The weather in Padstow has been glorious for most of June so anyone fortunate enough to have been staying here this month has enjoyed long, sunny, balmy days. Padstow can be a little hectic in the summer so forward planning is advised to dodge the crowds of day trippers!

Cherry Trees cafe on Padstow harbour

Our June day out started off with us treating ourselves to a delicious, full English breakfast at Cherry Trees Café on Padstow Harbour and then we set off on the Padstow to Rock ferry over to Rock for a most enjoyable walk around the headland and on the beach which was stunning and tranquil. As we were taking our leisurely stroll along the beach in Rock, we said “hello” to a nice young couple who were walking with their two black Labradors.

Padstow to Rock ferry

Rock from the estuary

Camel Estuary towards Rock

When we arrived back in Padstow I tried in vain to remember the words of one of my favourite poems Seaside Golf by Sir John Betjeman, the Poet Laureate. I just had to look up the poem, and on doing so I found something very funny, well it appealed to my strange sense of humour anyway! Here below is the poem Seaside Golf by John Betjeman and a parody of the poem by Sir Robin Butler.

kittiwakes in flight

Cormorant Padstow estuary

Rick Stein commented on his Christmas TV programme about Padstow, that people from Rock were known as Rockites and those on the other side of the estuary in Padstow were Padstonians, we are all fortunate to share the beautiful Camel Estuary.

John Betjeman had a house close to the 12th hole at St Enodoc Golf course.
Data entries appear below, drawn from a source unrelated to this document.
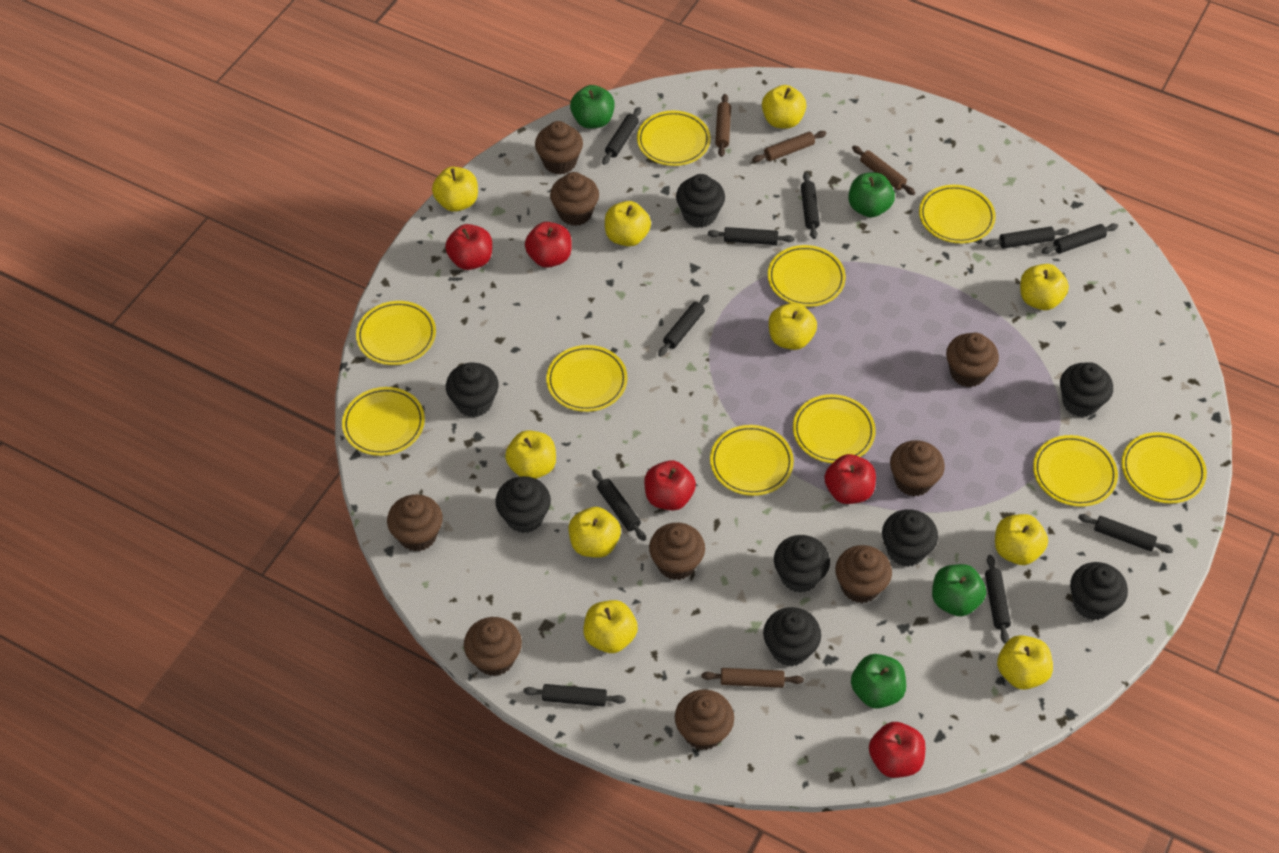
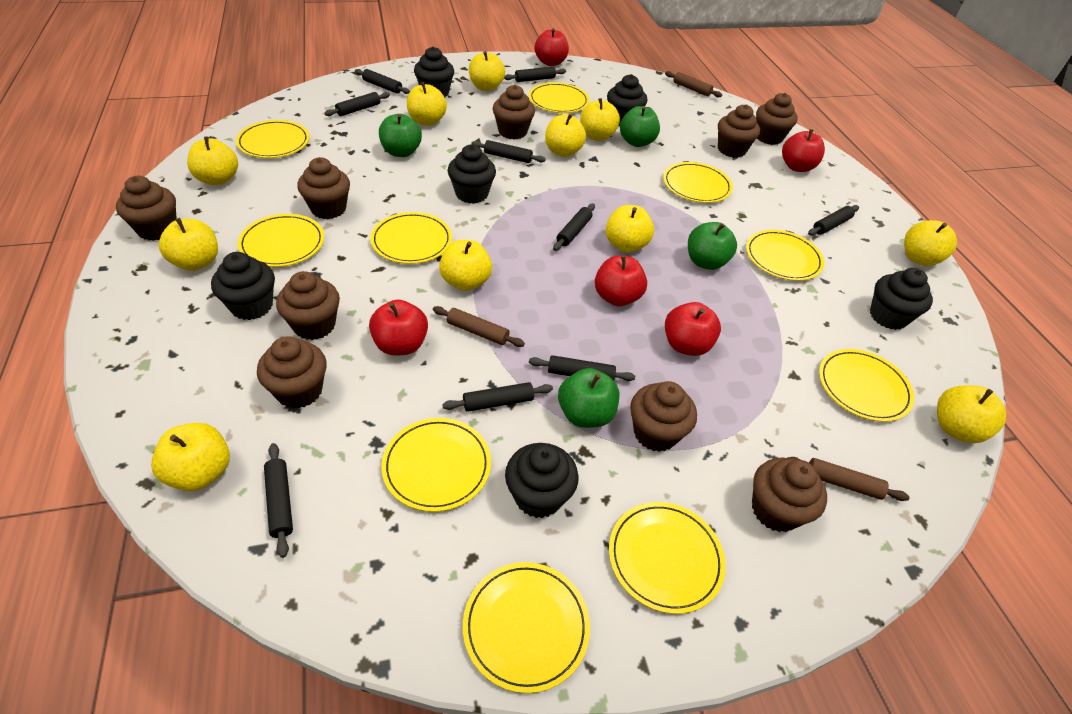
black cupcake: 8 -> 6
black rolling pin: 10 -> 9
brown rolling pin: 4 -> 3
yellow apple: 10 -> 11

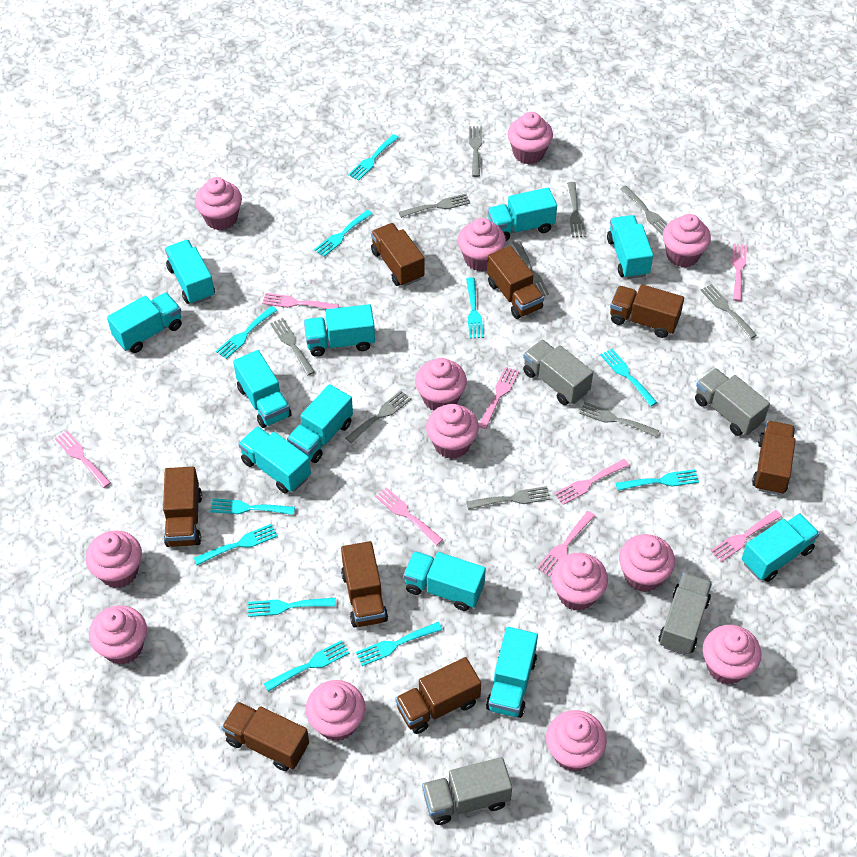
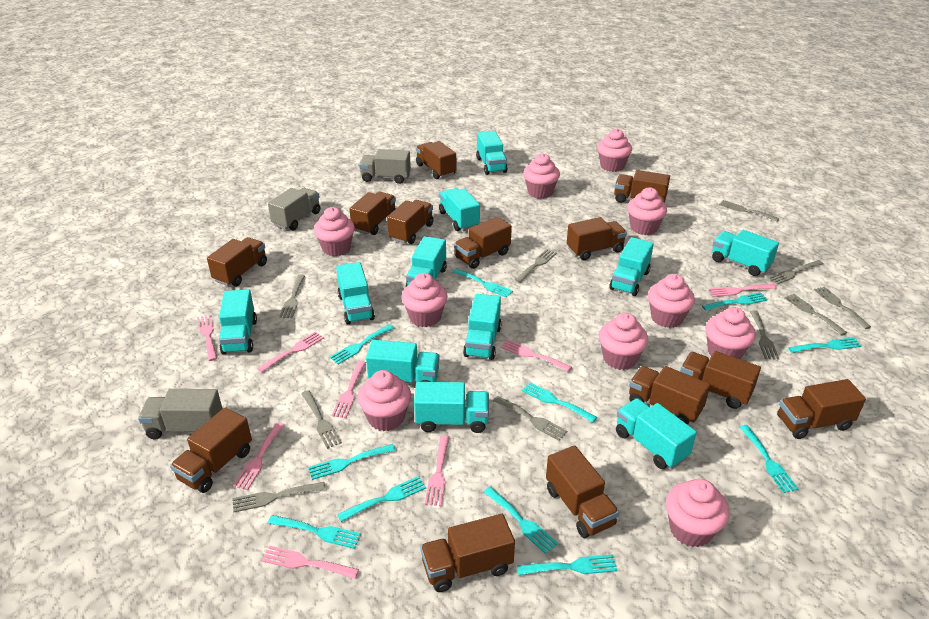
brown truck: 8 -> 13
grey truck: 4 -> 3
pink cupcake: 13 -> 10

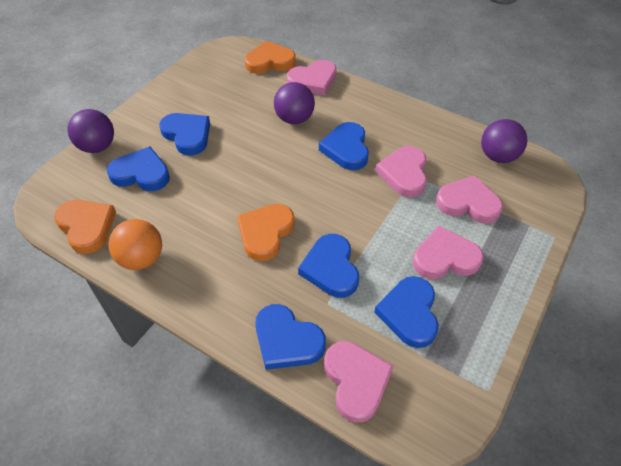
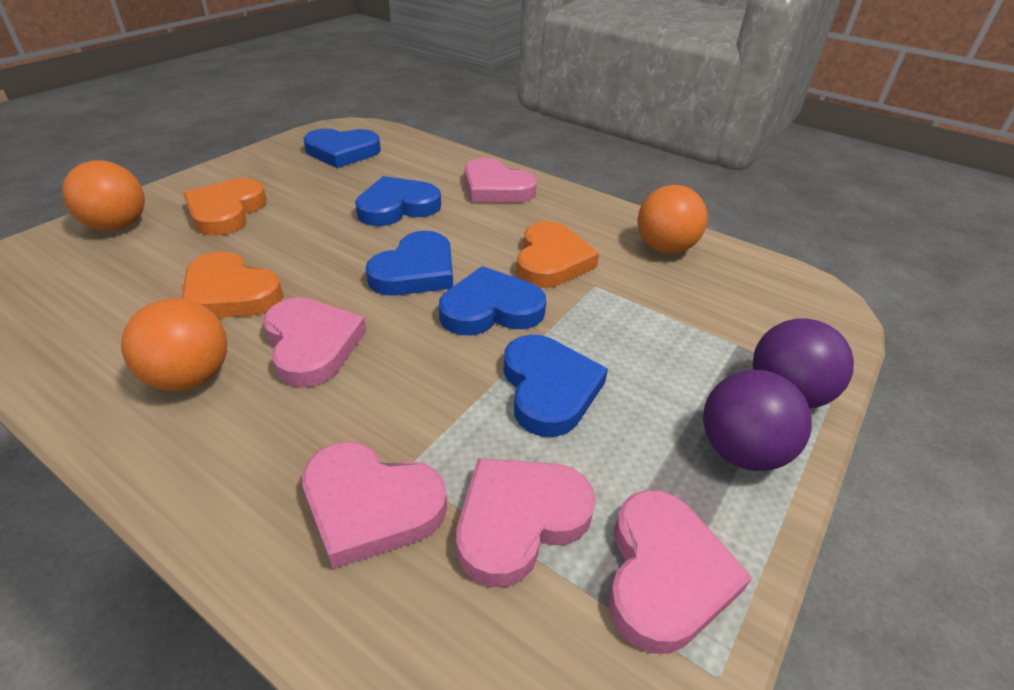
blue heart: 6 -> 5
orange ball: 1 -> 3
purple ball: 3 -> 2

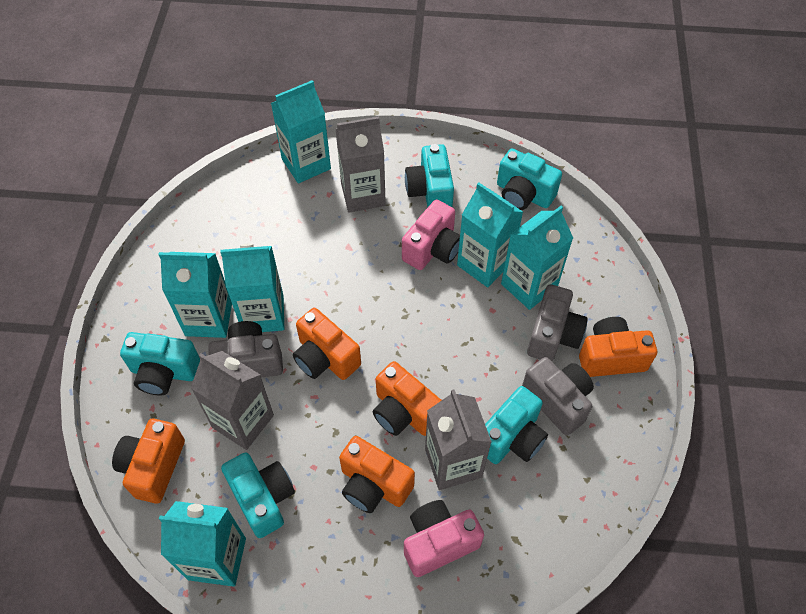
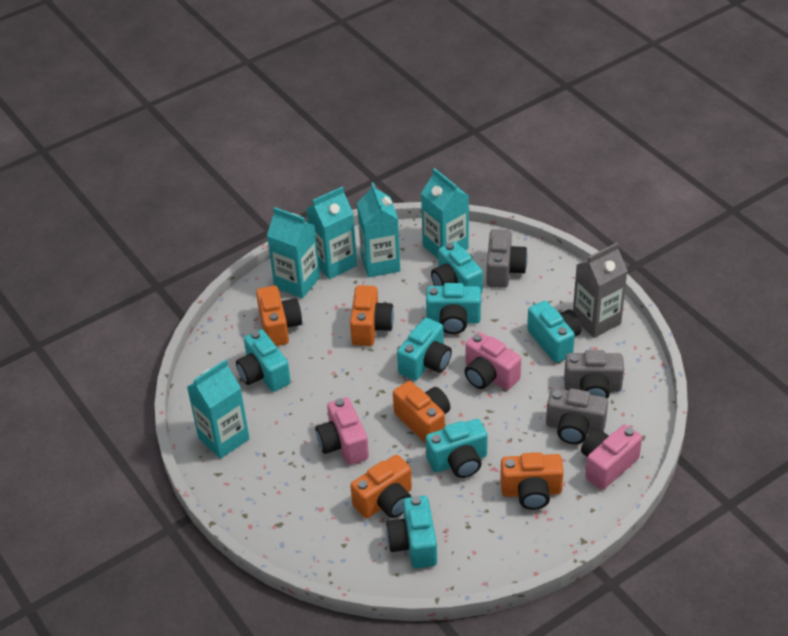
grey carton: 3 -> 1
pink camera: 2 -> 3
turquoise camera: 5 -> 7
turquoise carton: 6 -> 5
The poem relates to the 13th hole! Enjoy!


Seaside Golf        

How straight it flew, how long it flew,

It clear’d the rutty track

And soaring, disappeared from view

Beyond the bunker’s back –

A glorious, sailing, bounding drive

That made me glad I was alive.


And down the fairway, far along

It glowed a lonely white;

I played an iron sure and strong

And clipp’d it out of sight,

And spite of grassy banks between

I knew I’d find it on the green.


And so I did. It lay content

Two paces from the pin;

A steady putt and then it went

Oh most securely in.

The very turf rejoiced to see

That quite unprecedented three.


Ah! Seaweed smells from sandy caves

And thyme and mist in whiffs,

In-coming tide, Atlantic waves

Slapping the sunny cliffs,

Lark song and sea sounds in the air

And splendour, splendour everywhere.


And below the parody of the above poem by Sir Robin Butler, even as a non golfer, I thought this was hilarious !


How long it flew, how left it flew,

It hit the dry- stone wall

And plunging, disappeared from view

A shining brand new ball –

I’d hit the damned thing on the head

It made me wish that I were dead.


And up the fairway steep and long,

I mourned my gloomy plight;

I played an iron sure and strong,

A fraction to the right

I knew that when I reached my ball

I’d find it underneath the wall.


And so I did. I chipped it low

And thinned it past the pin

And to and fro, and to and fro

I tried to get it in;

Until, intoning oaths obscene

I holed it out in seventeen.


Ah! Seaweed smells from sandy caves

They really get me down;

In-coming tides, Atlantic waves

I wish that I could drown

And Sloane Street voices in the air

And black retrievers everywhere.


The ancient church of St Enodoc where John Betjeman is buried is definitely worth a visit.